The Turkish Lira, which has survived three major interest rate cuts since the end of June, also endured the impact of CBT President being dismissed and the risk provoking US sanctions due to military operations in northern Syria.
The lira, which almost survived the Central Bank's Thursday's rate cut almost “uninjured rose by about 0.3 percent in the second half of the year like with other emerging market currencies. As the CBRT cut interest rates by 250 basis points, the total cost of funding decreased by 10 points.
TL has gained 0.3 percent since the end of June, making it the fifth best performing currency among the 24 emerging markets.
The next steps to come from the Central Bank are expected to be of major importance. Although Thursday's cut pulled down inflation-adjusted interest rate to 4.7 percent, it is still considered to be higher than other emerging markets. However, it is necessary to monitor whether TL maintains the real interest advantage due to interest rate cuts or a possible increase in inflation.
All in all despite all major blows to the Turkish economy the administration seems to be in control and now that the conflict in Syria seems to near the end the government can afford to focus on domestic issues much more powerfully.
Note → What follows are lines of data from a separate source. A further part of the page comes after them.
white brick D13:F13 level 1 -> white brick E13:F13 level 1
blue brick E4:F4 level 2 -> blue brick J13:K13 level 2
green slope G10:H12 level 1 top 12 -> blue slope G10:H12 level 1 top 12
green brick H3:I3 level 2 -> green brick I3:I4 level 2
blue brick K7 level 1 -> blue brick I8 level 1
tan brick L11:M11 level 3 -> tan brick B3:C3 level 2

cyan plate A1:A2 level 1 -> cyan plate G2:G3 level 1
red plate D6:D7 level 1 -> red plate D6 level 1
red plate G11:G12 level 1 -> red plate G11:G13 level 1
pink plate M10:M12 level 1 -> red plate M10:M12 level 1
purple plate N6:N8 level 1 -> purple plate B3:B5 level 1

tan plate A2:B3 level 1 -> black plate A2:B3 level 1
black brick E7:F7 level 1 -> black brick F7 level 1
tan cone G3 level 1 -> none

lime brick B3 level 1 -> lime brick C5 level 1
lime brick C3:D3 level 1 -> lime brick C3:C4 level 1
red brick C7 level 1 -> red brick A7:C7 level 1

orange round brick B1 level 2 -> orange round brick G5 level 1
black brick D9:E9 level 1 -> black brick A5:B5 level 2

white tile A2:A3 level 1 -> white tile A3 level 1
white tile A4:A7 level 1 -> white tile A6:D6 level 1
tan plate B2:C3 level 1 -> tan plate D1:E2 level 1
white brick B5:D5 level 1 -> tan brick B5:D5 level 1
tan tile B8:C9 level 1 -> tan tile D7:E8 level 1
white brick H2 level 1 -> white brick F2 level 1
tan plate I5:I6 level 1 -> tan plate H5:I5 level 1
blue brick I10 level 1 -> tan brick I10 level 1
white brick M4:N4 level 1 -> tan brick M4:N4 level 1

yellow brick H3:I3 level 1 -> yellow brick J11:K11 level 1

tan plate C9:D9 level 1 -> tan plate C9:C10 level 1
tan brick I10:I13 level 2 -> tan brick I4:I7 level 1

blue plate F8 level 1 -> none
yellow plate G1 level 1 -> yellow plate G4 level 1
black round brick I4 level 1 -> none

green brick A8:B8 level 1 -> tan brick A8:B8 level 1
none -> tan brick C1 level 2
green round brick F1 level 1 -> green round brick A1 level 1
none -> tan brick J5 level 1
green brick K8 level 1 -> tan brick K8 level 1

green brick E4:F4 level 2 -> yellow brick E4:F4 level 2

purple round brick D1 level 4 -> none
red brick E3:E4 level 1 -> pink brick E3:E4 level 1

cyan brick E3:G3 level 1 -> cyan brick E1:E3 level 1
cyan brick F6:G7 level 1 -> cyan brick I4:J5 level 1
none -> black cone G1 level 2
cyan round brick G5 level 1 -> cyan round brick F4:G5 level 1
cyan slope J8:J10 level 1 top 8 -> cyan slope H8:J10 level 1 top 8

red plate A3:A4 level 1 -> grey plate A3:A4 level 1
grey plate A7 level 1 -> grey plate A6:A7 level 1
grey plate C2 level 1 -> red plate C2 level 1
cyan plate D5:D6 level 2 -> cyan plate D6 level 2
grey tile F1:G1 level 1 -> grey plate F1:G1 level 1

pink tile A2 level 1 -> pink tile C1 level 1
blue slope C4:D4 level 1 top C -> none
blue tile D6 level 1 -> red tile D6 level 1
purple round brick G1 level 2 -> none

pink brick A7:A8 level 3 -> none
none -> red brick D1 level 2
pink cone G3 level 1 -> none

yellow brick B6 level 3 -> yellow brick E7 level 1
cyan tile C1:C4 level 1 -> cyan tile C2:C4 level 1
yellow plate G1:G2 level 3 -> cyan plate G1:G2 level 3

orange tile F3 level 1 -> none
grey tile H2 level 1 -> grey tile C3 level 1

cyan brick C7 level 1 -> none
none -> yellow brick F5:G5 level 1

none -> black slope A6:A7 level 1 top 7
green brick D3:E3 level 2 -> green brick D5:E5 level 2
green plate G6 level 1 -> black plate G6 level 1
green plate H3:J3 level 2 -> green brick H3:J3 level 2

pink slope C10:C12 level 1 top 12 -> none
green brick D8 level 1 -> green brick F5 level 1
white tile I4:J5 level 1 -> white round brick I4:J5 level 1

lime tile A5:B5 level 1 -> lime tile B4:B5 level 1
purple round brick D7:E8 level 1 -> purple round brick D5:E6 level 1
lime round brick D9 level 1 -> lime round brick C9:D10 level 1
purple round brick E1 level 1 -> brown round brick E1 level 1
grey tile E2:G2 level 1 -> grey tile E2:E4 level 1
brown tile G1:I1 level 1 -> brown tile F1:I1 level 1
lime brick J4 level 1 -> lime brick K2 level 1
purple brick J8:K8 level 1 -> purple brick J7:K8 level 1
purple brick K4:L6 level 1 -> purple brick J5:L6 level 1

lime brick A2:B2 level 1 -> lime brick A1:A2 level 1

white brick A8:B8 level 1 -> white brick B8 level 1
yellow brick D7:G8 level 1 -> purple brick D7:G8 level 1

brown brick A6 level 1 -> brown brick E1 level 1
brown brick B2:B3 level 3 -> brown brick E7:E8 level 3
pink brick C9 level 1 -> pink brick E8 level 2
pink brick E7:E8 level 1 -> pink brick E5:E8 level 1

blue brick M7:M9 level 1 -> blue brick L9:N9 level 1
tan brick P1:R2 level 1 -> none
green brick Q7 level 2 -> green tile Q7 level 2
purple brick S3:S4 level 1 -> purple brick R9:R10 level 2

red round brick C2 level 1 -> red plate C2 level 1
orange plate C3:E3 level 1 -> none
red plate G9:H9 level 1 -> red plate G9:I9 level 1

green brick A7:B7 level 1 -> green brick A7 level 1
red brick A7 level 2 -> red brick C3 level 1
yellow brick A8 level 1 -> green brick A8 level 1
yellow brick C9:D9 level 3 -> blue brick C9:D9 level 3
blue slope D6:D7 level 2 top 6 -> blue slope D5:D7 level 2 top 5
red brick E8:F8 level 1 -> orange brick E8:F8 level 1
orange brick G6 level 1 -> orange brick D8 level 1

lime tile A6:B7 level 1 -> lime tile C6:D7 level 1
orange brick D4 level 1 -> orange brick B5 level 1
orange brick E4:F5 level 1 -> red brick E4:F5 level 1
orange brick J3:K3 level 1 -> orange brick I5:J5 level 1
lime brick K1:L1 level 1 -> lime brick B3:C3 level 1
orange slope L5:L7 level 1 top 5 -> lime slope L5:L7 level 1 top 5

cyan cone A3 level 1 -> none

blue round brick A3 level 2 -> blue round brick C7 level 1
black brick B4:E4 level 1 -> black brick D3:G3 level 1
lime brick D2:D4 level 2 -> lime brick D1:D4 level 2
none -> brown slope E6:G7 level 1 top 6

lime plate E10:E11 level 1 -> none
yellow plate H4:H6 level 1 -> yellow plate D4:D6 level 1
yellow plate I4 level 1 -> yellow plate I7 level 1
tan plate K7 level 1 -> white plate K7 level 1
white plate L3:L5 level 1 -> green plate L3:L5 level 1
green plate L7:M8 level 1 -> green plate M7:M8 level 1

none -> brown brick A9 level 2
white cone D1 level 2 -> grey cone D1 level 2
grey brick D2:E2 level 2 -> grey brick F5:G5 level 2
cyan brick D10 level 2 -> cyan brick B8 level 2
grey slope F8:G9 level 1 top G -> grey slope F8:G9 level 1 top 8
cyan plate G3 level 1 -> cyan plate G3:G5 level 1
It goes without saying Turkey is one of the rare countries in the world with a huge potential of growth despite the fact it lacks traditional energy resources such as oil. On the other hand the country has great prospects regarding use of alternative energy resources such as wind and solar. In fact, once these alternatives are put into use by the government Turkey will be far less dependent on oil thus making it possible to see a much better balanced budget and a faster growth.